YouTube: Like the other companies presenting, YouTube rattled off some stats on why it matters in addition to some of its fresh ad products (like YouTube Select). What stuck out from the announcements was the implication that YouTube has not completely lost interest in premium scripted content, contrary to what the recent sale of “Cobra Kai” to Netflix suggested, as it announced a new scripted YouTube Original named “Lockdown” is in the works. That might be good news for scripted show creators that crossed off YouTube from their list of potential platforms to pitch to after the “Cobra Kai” news broke.
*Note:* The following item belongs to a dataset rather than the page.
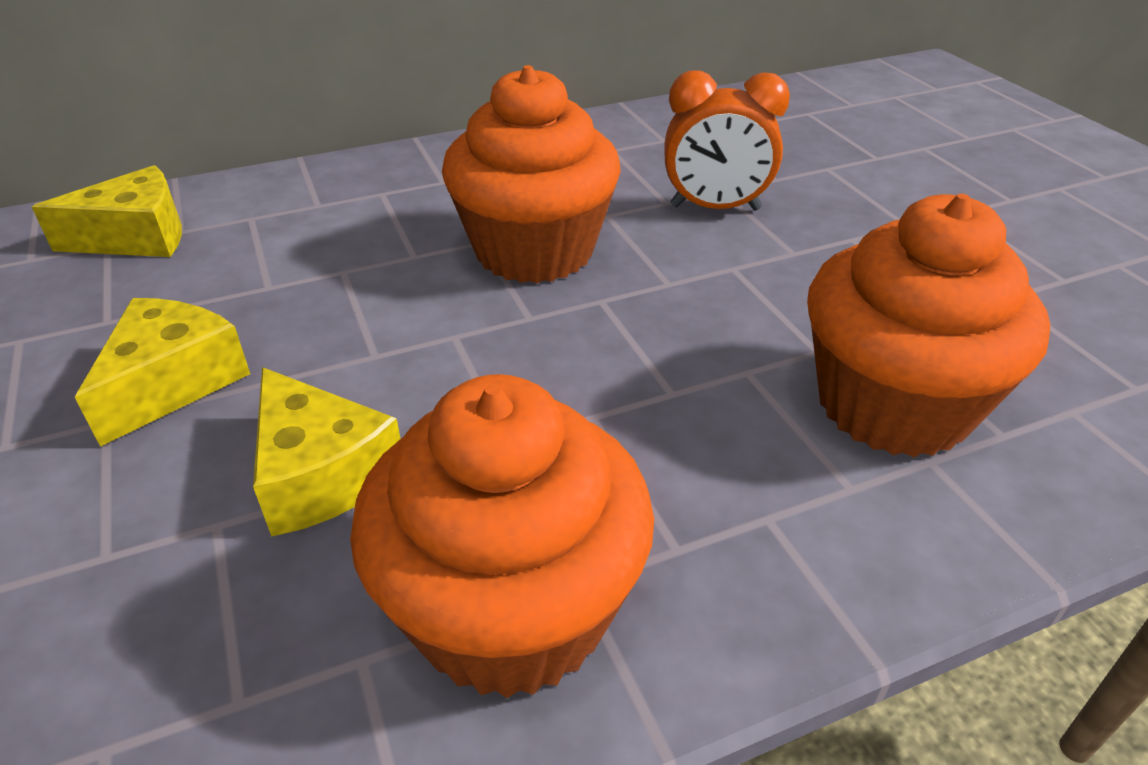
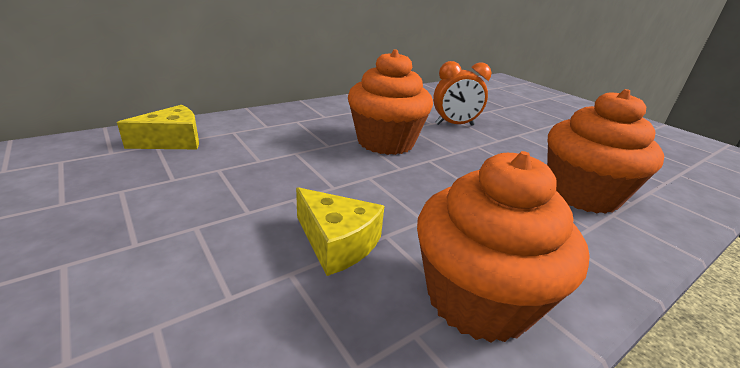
camera: 15 degrees left, 10 degrees down
(173, 383) = (228, 205): yellow cheese -> none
TikTok: What advertisers might appreciate most from TikTok on Thursday was the launch of TikTok for Business, which is the company’s new ad platform that makes it easy to review available ad products and track TikTok ad spending — this is the first time TikTok is laying out its ad resources in one global hub, per Tubefilter. Something that could have strengthened the TikTok NewFront pitch would have been some words from Kevin Mayer, though he was separately giving a virtual talk to students interested in media on Thursday. It’s not like Zuckerberg was pitching new programming and ad products in Facebook’s NewFronts slot, but it is a little different since Mayer just joined TikTok, and because Mayer should be focused on more quickly helping legitimize the platform as more of a U.S.-based business.
3BlackDot: One of the few presenting companies on the final day of the NewFronts, digital entertainment studio 3BlackDot announced “Alpha Betas” and “Party Chat,” two originals it has in the works. Both feature gaming influencers, which hints at 3BlackDot’s focus of working with the creator community. Keep an eye out for “Betas,” which is still searching for a platform for distribution in early 2021, in particular — the influencers voicing the heroes of the show have nearly 40 million YouTube subscribers between them.